The Role of Chromosome Analysis in Patients with Recurrent Pregnancy Loss

Abstract

Purpose: Recurrent pregnancy loss (RPL) is called as loss of two or more clinically defined pregnancies. The causes of RPL include chromosomal abnormalities, endocrinological disorders, autoimmune problems, uterine anomalies, and thrombophilic factors. In this study, we aimed to discuss the results of chromosomal analysis of couples who had experienced RPL in central Anatolia and their relationship with RPL. Materials and Methods: A total of 1420 subjects, 721 females and 699 males with two or more RPL, were included in the study. Chromosome analysis was performed using standard cytogenetic GTG banding technique using peripheral blood lymphocytes. All chromosomes were examined for numerical and structural chromosomal abnormalities. Results: Normal chromosome formation,46, XX in 698 people and 46, XY in 680 people, was detected in a total of 1378 people (97%). Normal chromosome variant was detected in 15 patients (1%), most commonly 46,XX,9qh+ (0.28%) in 4 patients and 46,XY,9qh+ (0.21%) in 3 patients.

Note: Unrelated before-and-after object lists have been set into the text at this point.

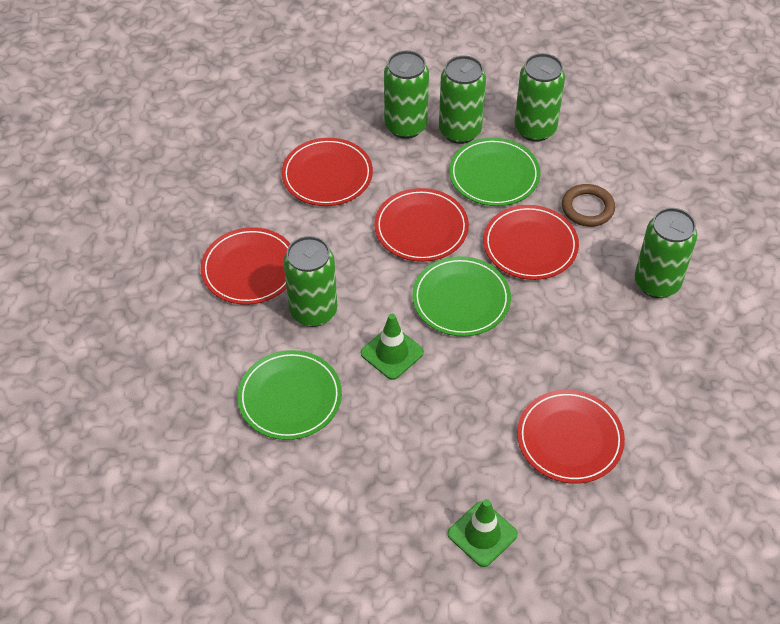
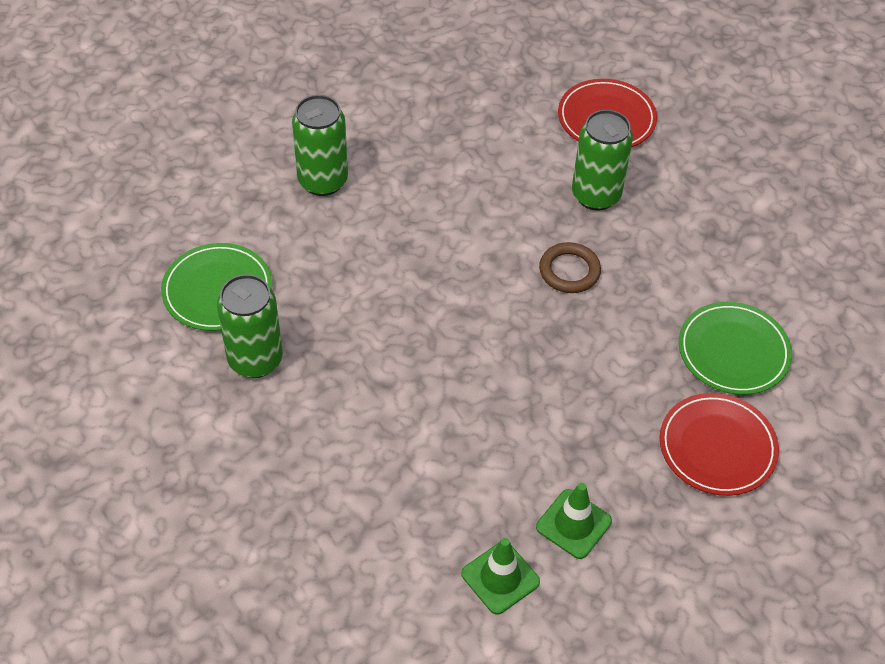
green can: 5 -> 3
green plate: 3 -> 2
red plate: 5 -> 2

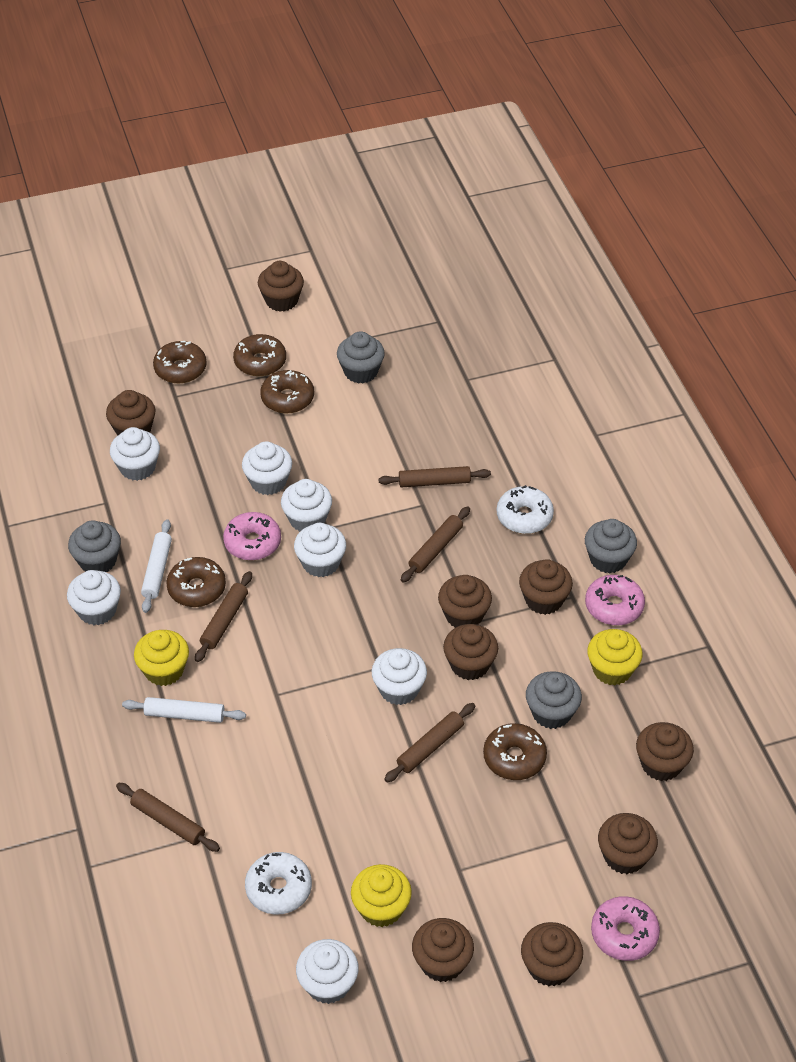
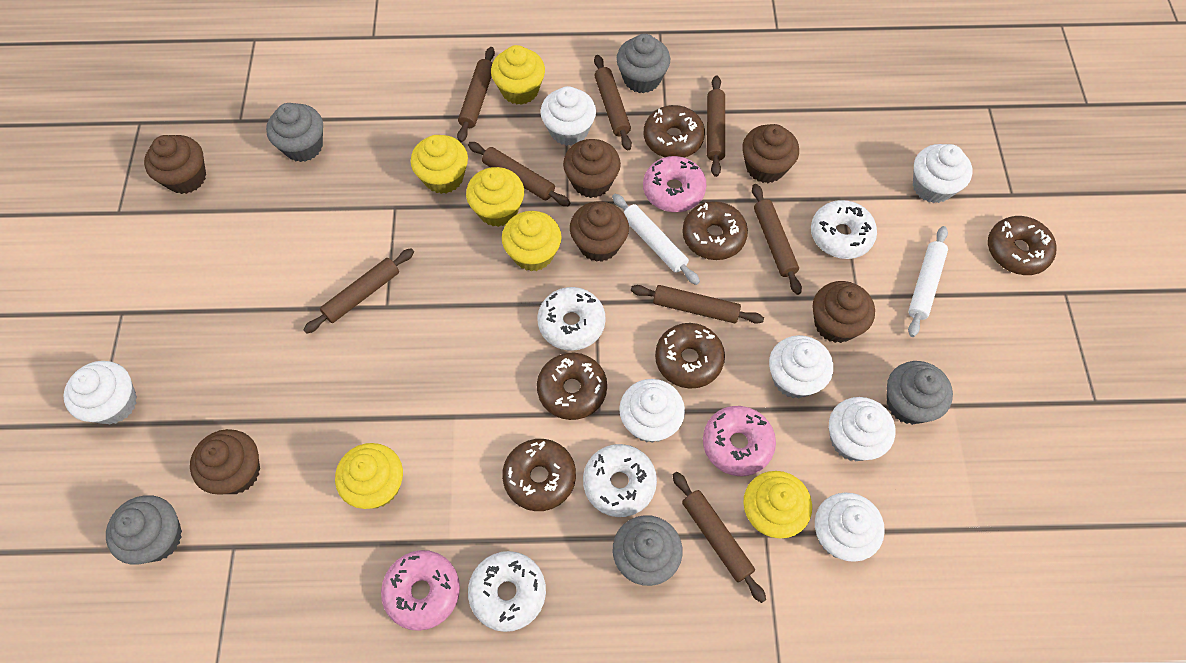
brown cupcake: 9 -> 6
brown donut: 5 -> 6
brown rolling pin: 5 -> 8
grey cupcake: 4 -> 5
white donut: 2 -> 4
yellow cupcake: 3 -> 6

In addition, 12 patients had balance reciprocal translocation (0.8%), 6 patients had robertsonian translocation (0.4%), 45,XX,rob (13;14) (q10;q10) in 4 patients, and 45,XY,rob(13;14)(q10;q10) in 2 patients. Conclusion: In this study, chromosomal translocations were the most important cause of RPL in the chromosomal analysis of the parents (n=18; 1.2%). Approximately 2% of individuals with RPL have numerical and structural chromosomal abnormalities such as reciprocal or robertsonian translocations, inversions, and sex chromosomal abnormalities. In order to have healthy babies, preimplantation genetic diagnostic tests should be recommended to the patients by obstetricians, medical geneticists and clinical embryologists who are involved in reproductive medicine.